With its property prices fluctuating wildly, Shanghai has been designated as a testing ground for a more centralized, and hopefully more effective, vertical land administration system.
This was one of a series of moves, taken last week by central government agencies, to further regulate the land and housing market. It follows public complaints of rising housing prices in major cities and shady deals in the real estate market.
The Ministry of Land and Resources last week pledged that it will rebuild its administrative system according to the central bank model, namely by setting up a certain number of regional bureaus (nine in the ministry's case) reporting directly to its central office in Beijing.
At the same time, the Ministry of Construction, another key regulator of the land and real estate market, openly reprimanded 10 land developers and related firms for their attempts to defy industry rules.
The central government urged all cities, from medium-sized to major ones, to turn over their housing development programs before the end of the year, as was required in the middle of the year.
Starting from January 2007, according to a central government decision also adopted last week, inspection teams will be dispatched nationwide to evaluate the implementation of current policies.
In the case of the Ministry of Land and Resources, the other eight bureaus to be established will be in Beijing, Shenyang, Nanjing, Jinan, Guangzhou, Wuhan, Chengdu and Xi'an. They will form a nationwide regulatory network with Shanghai.
The ministry's Shanghai bureau is commissioned to oversee land issues in Shanghai, along with those in Zhejiang and Fujian provinces, with an emphasis on Ningbo and Xiamen, two coastal cities which have also seen rapid housing price rises.
But setting up all nine regional bureaus will be, according to a ministry official who did not want to be named, "a gradual process." There is no need, he told China Daily, to set up all of them at one time.

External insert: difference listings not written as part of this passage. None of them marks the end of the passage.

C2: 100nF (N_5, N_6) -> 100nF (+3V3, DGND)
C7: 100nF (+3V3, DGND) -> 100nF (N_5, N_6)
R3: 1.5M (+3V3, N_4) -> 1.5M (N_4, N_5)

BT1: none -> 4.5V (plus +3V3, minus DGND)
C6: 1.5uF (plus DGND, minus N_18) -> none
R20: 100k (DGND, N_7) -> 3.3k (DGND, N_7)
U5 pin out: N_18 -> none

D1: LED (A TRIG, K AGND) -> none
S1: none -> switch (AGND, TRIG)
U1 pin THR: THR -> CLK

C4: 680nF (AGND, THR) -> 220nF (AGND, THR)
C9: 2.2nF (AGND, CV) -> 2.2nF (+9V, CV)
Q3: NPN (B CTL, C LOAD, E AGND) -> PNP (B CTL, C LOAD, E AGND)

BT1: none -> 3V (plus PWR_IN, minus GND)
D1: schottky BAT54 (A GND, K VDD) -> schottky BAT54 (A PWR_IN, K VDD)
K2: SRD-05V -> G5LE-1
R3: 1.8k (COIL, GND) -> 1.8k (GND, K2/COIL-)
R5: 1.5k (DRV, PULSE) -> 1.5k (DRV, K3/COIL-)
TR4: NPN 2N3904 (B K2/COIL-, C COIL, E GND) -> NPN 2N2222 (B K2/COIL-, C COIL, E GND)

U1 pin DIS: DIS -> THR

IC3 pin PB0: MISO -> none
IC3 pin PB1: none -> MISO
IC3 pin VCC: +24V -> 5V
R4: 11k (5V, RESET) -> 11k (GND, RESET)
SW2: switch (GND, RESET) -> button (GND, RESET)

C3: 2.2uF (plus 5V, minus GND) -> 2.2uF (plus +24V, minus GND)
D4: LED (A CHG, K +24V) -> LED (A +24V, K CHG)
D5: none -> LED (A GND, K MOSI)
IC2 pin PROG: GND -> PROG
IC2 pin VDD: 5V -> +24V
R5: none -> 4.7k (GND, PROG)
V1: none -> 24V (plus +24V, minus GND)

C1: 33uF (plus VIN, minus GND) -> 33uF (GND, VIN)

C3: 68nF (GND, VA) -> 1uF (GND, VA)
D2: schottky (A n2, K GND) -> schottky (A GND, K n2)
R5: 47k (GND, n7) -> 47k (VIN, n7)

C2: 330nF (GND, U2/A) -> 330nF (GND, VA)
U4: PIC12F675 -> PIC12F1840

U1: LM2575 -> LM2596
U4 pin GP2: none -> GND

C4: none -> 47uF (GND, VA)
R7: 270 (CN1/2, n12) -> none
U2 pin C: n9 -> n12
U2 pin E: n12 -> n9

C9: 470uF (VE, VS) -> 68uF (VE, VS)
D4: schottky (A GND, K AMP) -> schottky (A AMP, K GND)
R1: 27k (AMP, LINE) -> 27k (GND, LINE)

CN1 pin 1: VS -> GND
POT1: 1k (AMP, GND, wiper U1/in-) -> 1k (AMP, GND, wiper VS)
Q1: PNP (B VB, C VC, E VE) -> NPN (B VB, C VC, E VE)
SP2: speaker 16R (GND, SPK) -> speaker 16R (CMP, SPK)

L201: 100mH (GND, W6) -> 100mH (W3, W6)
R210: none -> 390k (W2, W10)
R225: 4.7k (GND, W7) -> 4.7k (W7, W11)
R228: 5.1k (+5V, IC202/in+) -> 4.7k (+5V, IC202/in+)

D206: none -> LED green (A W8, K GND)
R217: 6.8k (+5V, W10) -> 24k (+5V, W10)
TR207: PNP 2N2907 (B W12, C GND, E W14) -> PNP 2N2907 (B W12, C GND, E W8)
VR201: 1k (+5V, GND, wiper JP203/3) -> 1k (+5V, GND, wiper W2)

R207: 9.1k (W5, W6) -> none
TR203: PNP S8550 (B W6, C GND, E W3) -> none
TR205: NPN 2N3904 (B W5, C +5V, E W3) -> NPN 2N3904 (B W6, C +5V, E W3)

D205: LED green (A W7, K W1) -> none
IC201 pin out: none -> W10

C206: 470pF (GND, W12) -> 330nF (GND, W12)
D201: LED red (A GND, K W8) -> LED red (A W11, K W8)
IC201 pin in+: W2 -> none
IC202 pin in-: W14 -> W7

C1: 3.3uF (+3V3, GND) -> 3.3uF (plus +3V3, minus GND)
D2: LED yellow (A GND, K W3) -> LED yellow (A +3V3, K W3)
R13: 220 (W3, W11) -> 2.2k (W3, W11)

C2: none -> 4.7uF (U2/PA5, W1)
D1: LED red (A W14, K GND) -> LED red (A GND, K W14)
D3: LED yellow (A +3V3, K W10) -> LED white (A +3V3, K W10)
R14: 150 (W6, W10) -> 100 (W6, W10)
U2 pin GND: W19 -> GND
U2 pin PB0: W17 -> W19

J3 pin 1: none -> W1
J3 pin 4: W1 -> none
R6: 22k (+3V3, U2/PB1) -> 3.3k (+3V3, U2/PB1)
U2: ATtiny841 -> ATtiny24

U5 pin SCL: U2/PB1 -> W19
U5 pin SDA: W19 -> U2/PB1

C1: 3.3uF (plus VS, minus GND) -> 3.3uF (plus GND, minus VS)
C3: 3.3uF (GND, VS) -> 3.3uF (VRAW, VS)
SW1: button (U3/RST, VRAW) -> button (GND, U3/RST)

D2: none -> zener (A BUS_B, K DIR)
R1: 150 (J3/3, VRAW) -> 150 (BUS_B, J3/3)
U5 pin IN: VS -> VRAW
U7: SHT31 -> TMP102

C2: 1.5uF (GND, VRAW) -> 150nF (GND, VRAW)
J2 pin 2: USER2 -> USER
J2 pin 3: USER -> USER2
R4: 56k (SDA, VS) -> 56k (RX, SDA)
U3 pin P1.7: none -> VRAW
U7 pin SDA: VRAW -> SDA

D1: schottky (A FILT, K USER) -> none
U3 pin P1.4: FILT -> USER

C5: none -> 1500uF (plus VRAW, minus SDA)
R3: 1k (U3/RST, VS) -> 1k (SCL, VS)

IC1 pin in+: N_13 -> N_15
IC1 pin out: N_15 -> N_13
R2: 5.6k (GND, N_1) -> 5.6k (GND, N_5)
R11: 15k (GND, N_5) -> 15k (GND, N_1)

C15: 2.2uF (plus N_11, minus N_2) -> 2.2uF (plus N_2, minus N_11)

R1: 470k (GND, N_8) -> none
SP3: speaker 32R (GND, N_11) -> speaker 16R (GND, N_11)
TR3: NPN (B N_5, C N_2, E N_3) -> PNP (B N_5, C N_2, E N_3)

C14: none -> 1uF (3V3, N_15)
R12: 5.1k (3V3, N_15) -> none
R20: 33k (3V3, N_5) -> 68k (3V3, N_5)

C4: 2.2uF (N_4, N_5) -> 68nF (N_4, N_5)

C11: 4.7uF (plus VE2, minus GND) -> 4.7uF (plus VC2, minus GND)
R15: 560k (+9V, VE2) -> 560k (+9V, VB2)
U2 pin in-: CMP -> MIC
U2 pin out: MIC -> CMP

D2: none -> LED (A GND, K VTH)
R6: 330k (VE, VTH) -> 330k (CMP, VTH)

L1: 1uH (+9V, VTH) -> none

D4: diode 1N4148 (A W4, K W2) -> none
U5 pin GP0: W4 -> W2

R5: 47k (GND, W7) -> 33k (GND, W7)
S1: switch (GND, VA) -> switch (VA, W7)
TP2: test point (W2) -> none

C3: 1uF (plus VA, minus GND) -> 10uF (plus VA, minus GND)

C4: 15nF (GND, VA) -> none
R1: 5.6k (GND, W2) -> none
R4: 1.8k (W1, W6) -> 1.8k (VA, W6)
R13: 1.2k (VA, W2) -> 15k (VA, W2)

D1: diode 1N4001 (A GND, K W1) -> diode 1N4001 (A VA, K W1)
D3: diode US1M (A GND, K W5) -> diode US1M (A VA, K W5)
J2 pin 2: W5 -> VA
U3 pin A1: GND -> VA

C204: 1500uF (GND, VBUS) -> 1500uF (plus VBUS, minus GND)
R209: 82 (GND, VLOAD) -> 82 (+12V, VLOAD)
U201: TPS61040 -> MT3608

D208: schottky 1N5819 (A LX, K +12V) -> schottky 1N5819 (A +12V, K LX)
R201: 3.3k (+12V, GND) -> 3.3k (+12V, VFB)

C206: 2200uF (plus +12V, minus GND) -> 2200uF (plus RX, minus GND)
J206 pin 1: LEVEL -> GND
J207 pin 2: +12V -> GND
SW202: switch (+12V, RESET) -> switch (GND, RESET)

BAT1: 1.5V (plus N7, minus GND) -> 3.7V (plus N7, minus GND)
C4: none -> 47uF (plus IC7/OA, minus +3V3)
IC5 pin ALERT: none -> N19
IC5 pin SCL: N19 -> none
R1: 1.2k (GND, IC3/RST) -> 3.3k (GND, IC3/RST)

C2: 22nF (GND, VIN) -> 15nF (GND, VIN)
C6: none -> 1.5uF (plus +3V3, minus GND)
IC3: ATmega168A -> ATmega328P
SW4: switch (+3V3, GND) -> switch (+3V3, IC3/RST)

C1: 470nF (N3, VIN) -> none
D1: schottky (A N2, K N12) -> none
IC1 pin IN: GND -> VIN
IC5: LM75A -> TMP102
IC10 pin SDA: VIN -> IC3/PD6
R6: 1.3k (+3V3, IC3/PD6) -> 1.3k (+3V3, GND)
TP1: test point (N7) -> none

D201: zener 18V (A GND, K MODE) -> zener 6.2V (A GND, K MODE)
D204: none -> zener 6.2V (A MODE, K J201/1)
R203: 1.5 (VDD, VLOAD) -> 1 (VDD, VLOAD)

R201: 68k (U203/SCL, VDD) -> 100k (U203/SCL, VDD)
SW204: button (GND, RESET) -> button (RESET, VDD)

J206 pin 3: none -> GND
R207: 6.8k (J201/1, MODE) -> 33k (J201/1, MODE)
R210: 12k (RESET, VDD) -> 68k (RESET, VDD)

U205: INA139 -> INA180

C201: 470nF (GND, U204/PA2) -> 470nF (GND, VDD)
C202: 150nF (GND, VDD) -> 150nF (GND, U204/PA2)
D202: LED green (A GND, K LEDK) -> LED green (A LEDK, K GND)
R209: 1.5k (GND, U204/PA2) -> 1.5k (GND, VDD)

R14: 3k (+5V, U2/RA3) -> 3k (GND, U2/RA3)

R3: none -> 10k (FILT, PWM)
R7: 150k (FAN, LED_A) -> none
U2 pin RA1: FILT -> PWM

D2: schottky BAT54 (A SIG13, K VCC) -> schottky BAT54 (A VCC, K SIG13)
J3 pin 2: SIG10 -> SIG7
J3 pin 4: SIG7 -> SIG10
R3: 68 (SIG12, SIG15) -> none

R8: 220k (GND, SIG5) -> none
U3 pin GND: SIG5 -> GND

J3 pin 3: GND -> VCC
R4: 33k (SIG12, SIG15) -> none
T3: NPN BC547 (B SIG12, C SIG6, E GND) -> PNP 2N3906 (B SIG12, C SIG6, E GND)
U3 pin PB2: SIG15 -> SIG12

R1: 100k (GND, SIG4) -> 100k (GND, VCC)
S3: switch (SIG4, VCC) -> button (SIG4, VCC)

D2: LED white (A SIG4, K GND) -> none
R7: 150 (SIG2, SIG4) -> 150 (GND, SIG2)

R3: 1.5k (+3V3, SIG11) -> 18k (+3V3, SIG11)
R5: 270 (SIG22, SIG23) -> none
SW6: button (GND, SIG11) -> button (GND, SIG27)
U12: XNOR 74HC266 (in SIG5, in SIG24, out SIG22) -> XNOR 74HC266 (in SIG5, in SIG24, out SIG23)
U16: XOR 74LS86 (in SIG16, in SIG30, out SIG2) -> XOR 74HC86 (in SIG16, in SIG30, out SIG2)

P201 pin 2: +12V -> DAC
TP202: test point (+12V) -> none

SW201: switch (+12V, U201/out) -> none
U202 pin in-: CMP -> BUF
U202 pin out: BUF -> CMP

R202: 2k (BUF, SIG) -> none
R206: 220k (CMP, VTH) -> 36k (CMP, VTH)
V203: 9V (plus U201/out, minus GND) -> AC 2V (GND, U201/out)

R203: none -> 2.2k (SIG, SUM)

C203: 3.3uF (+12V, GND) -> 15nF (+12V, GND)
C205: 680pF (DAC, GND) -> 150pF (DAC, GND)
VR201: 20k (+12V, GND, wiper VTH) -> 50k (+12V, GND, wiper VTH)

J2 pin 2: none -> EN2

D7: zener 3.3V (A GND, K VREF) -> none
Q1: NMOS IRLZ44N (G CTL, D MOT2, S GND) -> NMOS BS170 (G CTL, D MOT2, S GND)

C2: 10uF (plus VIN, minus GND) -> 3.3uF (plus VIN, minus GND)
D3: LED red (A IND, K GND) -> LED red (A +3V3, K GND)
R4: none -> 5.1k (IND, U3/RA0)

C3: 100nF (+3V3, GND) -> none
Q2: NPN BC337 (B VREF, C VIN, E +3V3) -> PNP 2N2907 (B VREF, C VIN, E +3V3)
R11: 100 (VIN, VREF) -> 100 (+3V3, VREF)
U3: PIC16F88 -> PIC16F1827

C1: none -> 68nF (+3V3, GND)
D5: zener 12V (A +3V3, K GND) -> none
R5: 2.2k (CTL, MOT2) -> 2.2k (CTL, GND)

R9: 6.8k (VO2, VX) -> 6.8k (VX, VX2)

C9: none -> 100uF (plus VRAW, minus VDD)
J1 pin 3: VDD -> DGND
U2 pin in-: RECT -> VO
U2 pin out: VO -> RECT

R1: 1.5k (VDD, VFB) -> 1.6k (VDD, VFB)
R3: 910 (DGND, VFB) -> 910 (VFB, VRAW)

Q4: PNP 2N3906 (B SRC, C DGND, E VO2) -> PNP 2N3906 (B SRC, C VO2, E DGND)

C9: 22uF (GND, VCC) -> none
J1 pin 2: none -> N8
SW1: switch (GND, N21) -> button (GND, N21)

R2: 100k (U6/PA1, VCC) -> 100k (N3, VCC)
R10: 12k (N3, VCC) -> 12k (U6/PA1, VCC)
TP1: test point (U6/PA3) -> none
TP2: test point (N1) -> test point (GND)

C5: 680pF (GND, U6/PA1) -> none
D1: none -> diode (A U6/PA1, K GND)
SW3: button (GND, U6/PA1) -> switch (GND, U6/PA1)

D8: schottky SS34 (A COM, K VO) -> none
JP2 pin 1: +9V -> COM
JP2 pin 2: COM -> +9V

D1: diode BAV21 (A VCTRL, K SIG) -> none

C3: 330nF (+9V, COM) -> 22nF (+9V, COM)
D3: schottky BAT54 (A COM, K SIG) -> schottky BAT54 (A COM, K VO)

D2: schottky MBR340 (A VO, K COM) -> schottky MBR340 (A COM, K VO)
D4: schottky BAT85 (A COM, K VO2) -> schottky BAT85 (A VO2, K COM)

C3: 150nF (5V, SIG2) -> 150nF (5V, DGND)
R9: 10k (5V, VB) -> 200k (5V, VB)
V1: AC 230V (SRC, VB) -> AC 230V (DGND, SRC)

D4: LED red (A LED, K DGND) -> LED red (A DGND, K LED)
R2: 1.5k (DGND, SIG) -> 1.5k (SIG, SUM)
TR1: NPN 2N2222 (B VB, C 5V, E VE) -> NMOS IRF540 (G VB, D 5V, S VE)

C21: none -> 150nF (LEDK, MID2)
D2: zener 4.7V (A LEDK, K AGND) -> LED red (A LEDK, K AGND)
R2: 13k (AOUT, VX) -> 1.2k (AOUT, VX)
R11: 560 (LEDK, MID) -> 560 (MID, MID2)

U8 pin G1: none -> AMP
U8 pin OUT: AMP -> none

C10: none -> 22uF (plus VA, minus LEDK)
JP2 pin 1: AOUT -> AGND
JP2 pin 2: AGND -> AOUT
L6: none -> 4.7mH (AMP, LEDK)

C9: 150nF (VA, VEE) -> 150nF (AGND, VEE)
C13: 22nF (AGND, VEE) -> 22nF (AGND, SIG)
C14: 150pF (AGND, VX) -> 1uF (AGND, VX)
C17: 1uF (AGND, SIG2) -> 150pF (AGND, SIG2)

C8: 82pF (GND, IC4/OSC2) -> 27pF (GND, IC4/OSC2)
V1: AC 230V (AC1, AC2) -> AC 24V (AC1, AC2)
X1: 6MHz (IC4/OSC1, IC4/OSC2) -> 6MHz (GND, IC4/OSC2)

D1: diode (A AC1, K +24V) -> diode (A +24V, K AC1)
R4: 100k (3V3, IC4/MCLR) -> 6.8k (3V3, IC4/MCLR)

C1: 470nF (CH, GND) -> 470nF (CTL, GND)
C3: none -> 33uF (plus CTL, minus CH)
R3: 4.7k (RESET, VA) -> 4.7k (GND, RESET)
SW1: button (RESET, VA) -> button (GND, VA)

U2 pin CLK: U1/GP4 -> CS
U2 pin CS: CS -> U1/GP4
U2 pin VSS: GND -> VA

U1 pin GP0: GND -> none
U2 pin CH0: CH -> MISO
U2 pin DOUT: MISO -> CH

For the last couple of years, Beijing has been trying many ways to slow down investment in fixed assets (of which housing is a major item) and to control illegal activities in land-related business deals.
But until recently, land supervision had been considered to have many loopholes. In order to attract business investment, many tracts of land involved only small payments or even zero land-use fees, according to the ministry's Vice-Minister Li Yuan.
The regional bureaus, whose directors will all be appointed by and answer directly to the ministry, will serve to supervise the legitimacy of all major land-use plans by local governments. They will report to Beijing all breaches of land use regulations, and the measures to be taken to redress the problems.
Since mid-2006, one policy after another has been introduced to stabilize the land and housing market. In July, there was a cross-the-board increase in the down payment rate for commercial housing.
In early November a regulation issued by the ministry, to be effective as of Jan. 1, 2007, doubled the acquisition price of arable land for urban development projects.
The shortage of land is most acute in Shanghai. The city's per capita amount of land is one twentieth of the national average.
According to Shanghai municipal government, the city is exploring new ways to strengthen land control and management. It plans to introduce stricter land regulation and make better use of available land.